Yeah, I'm not going to share the "after" photo with you....

My new motto is, "Where would the challenge be if I trained?"

On Saturday, I completed my 3rd half marathon in my 3rd state. Christine, Jessie, and I drove up to Manchester, Vermont for the Manchester Maple Leaf Half Marathon. Jessie drove out from Boston and I drove out from Rochester and the three of us met up in Troy, where Christine was kind enough to drive us to the race. Let me just say, Jessie and I were having a tough morning and our bodies were not cooperating. If you are a runner, you can probably surmise what this means.

It was rather chilly when we arrived at 6:45am. Parking was very easy, which wasn't too surprising, considering this is a race of less than a thousand people. The number of participants has almost doubled since last year, and I expect this race will continue to grow.
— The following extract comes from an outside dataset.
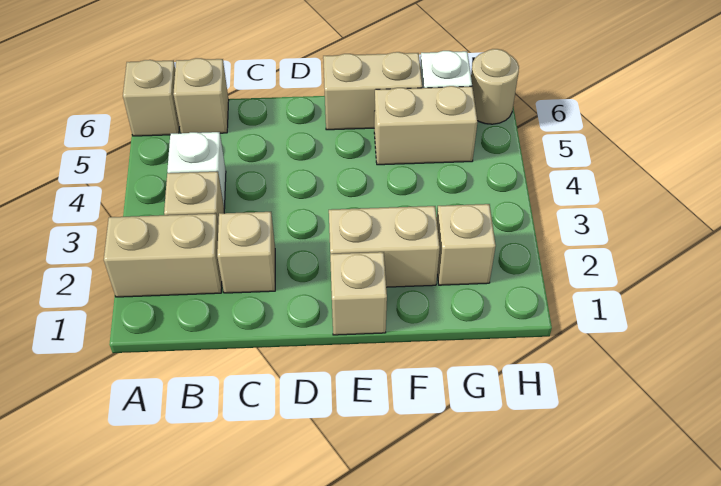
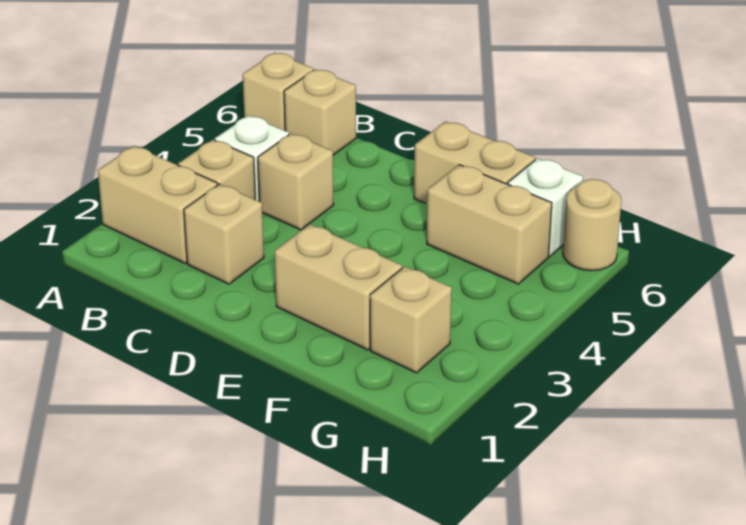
tan brick E1 level 1 -> tan brick C4 level 1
We parked, got our bibs and then hung out in the car for a good 45 minutes or so, since it was too cold to wait outside.

Christine had been training and so she was well prepared for the race. Although neither Jessie nor I had trained, we both ended up doing far better than anticipated. I had to laugh because Jessie had been talking about how horrible she was going to do for weeks, and of course she didn't do horrible at all. In fact, she PRed for the year.

If you look closely, you can see me (or at least my shoes) behind the woman in orange. Jessie and Christine are to my left and right respectively.
Unsurprisingly, the course was a bit of a challenge. The first 6 miles or so were rolling hills through towns and houses. Miles 7 and 8 were doozies, though. First, there was a small but nearly vertical gravel hill, which was followed by a much larger gravel mountain about a mile later. These two areas really zapped my energy and I was wishing I had brought more than 1 Shot Block package. My stomach kept grumbling and I was getting weird cold sweats and cramps. I'm chalking that up to the combination of a lack of sleep and caffeine, although I really have no idea what the deal was.

I did reasonable well and even improved my time. I finished in 2:24:20 - and according to my GPS, I actually ran 13.23 miles, which gives me a pace of around 10:54. Something I can be pretty happy with, considering I had to take an off road bathroom break around mile 5, which definitely added a few minutes and some distance on to my overall time and mileage. Half of that added time was trying to get my pants back on. I wore new pants to run in (bad idea!) and they definitely ended up being too small. Let me say, I stretched that spandex to within an inch of it's life. It was so tight, I think my thighs were going numb. DIY Compression Pants? Needless to say, an important lesson was learned - never run in clothing you haven't tested out before!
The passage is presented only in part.